Liar pants 1 and I stuck together to the finish w/ liar pants 2, and 3 making numerous appearances, waiting up for us to make sure we made all of the turns. The last 25 miles were rolling. I use the term rolling in the sense that you went straight downhill and then straight back up and down and up and down and up. For whatever reason, I didn't feel that bad at all anymore. I just kept pedaling, talking, smiling, and getting out of my saddle as much as humanly possible because my hiney was oober uncomfortable.
And then it was over. And there were massages, and spaghetti, and story telling, and more mini candy bars, and coffee. I am SO thrilled to have made such a terrible decision at mile 25 this morning, because the outcome was terrific!
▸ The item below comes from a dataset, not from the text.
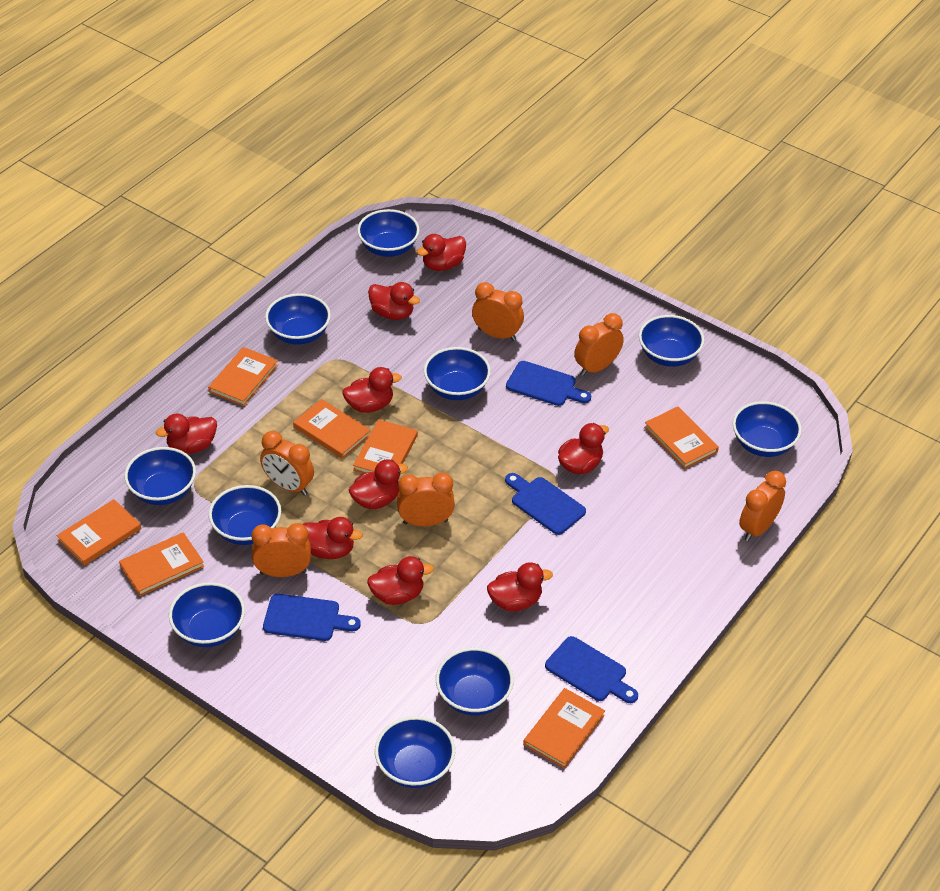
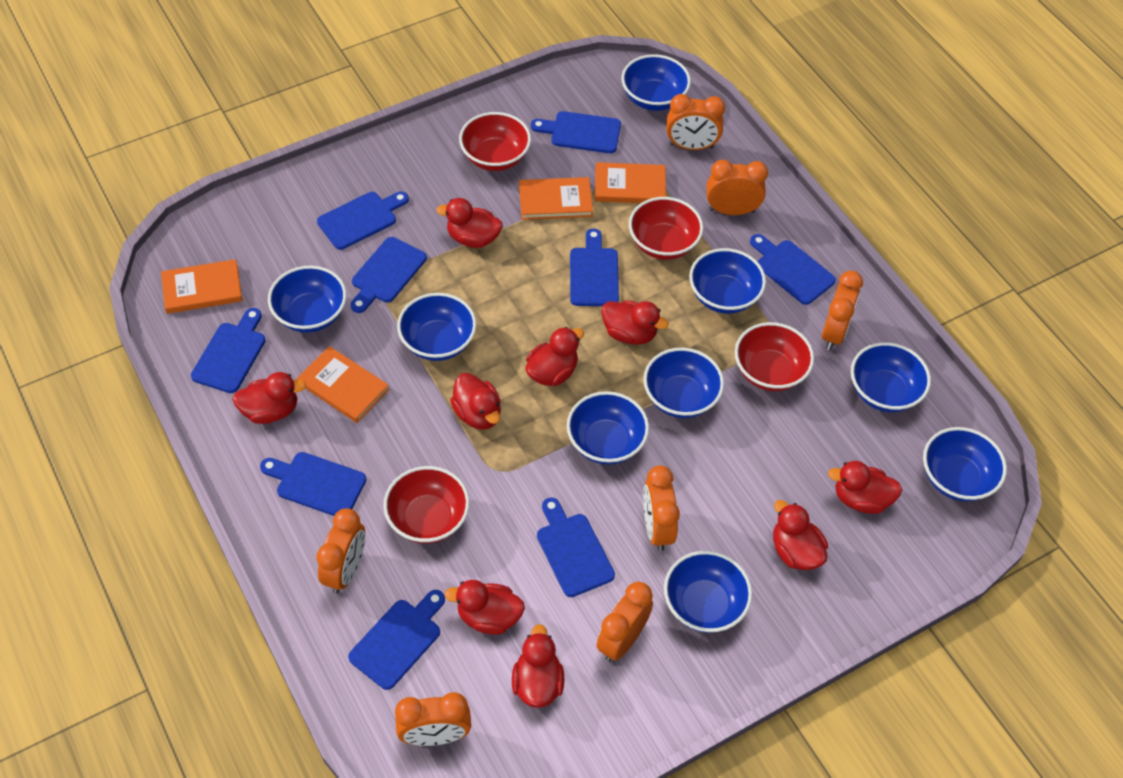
blue bowl: 10 -> 9
blue cutting board: 4 -> 9
orange book: 7 -> 4
orange clock: 6 -> 7
red bowl: 0 -> 4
We've ridden our bicycles 101 miles! 101 really cruel miles! It hurt, and it was so hard, but we did it! The bad news: we now have to ride 11 more miles...and swim 2.4 miles...and then run a marathon...in 9 months. Holy crap, those of you who have completed an ironman, I bow to you, and I'm wet my pants terrified of what that day will be like next July. But just like the sign said at the bottom of "pip squeak mountain" (a really cute little 5 mile climb this morning that was undoubtedly FAR easier to get up thanks to its cutesy name...gag me), "take it like a baby...one little step at a time!" So I'm going to appreciate the baby step we made today, and try hard not to dwell on how small 101 miles of cycling really is in the big picture of July 22nd, 2012.